Both Detroit assistant coach Gar Heard and forward Tayshaun Prince thought the delay may have hurt the home team more than the visitors.

"It's hard to sit in the locker room and kill time," Heard said. "I don't think that had a lot to do with the game, but it definitely didn't help us. We were ready to come out on the court and then we had to gear back down. It's hard to start that process over, and we just weren't ready."

"To be honest, I was hoping the game would get changed to another day, because I was getting tired," Prince said. "I was falling asleep back here (in the locker room)."

The game itself went off without incident as the Pacers took the lead with 8 1/2 minutes remaining in the second quarter and never were headed thereafter.
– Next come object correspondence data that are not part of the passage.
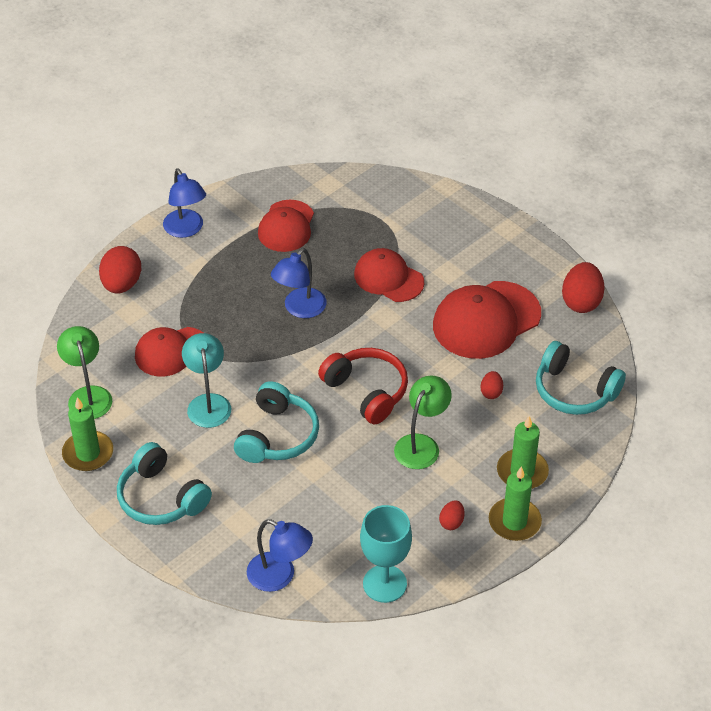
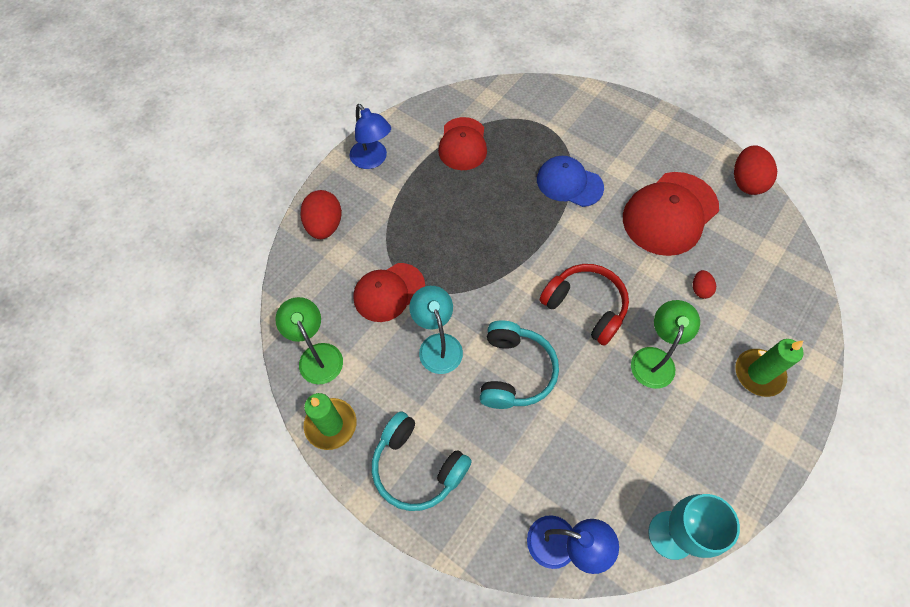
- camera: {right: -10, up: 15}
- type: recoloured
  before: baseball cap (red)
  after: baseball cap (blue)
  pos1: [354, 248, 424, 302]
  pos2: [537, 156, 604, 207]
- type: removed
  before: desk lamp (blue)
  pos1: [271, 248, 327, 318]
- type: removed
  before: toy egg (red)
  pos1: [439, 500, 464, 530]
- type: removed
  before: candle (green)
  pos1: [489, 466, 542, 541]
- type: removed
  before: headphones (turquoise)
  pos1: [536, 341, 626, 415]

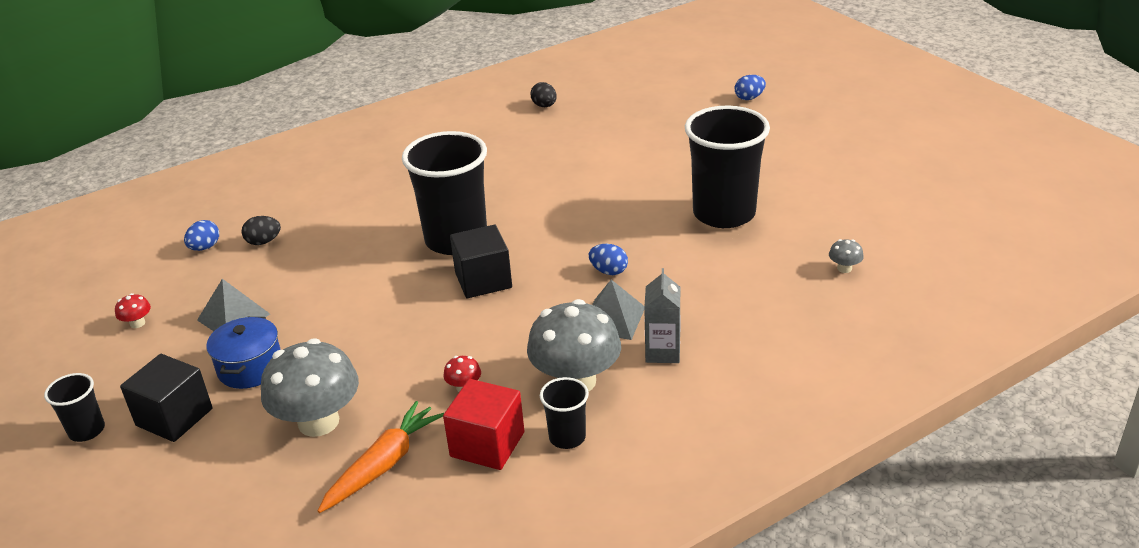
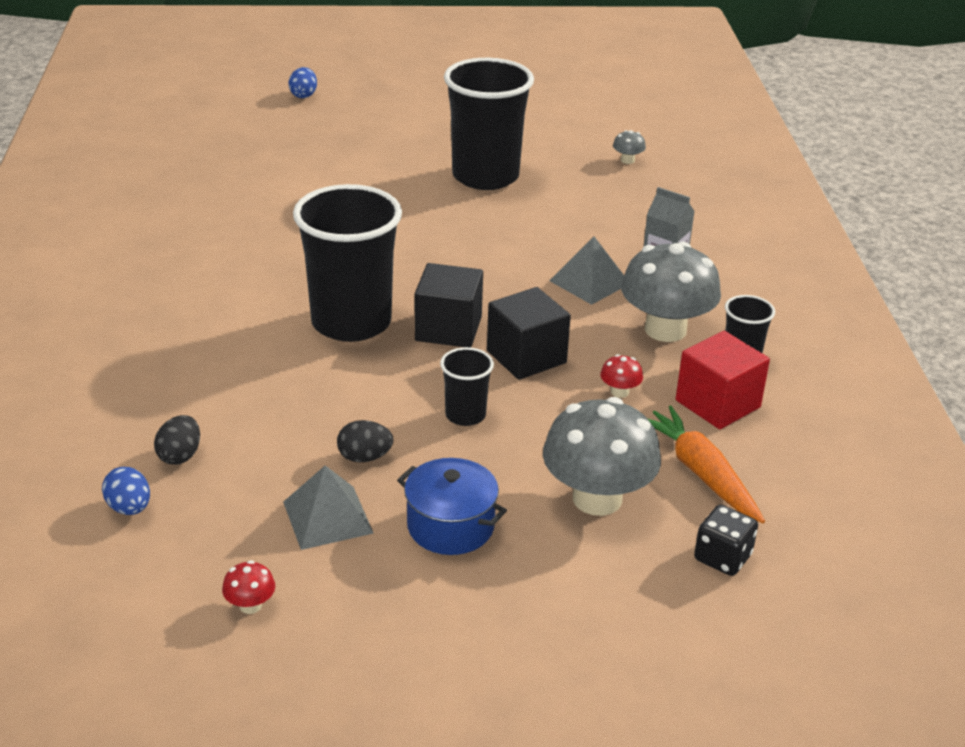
- camera: {right: -65, up: 0}
- type: moved
  before: toy egg (ebony)
  pos1: [530, 82, 557, 107]
  pos2: [337, 420, 394, 462]
- type: moved
  before: beaker (ebony)
  pos1: [44, 373, 105, 442]
  pos2: [440, 347, 494, 426]
- type: moved
  before: cube (ebony)
  pos1: [120, 354, 213, 442]
  pos2: [487, 287, 571, 380]
- type: added
  after: game die (ebony)
  pos2: [694, 505, 758, 576]
- type: removed
  before: toy egg (blue)
  pos1: [589, 244, 628, 275]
Austin Croshere scored 15 points and Miller added 14 for the Pacers, who had five players in double figures and eight players who scored at least eight points.

Detroit got as close as 64-61 on a jumper by Chauncey Billups, who scored 23 points, with nine seconds left in the third quarter. But Indiana responded with a 21-5 burst over the next 6 1/2 minutes to put away the game.

"They stuck together and made a team decision to play the game, and went out and played one of the best games we played all year," Carlisle said.

The Pistons have lost their last three games, all without leading scorer Richard Hamilton, who sat out again because of a sprained left ankle.

"We have to find some movement until Rip (Hamilton) comes back," Heard said. "Teams are zoning it up, and we need to have another guy out there who can score."

Owner of the third-best home record in the league (25-8), Detroit had its 12-game winning streak at The Palace halted as Indiana won here for the second time this season.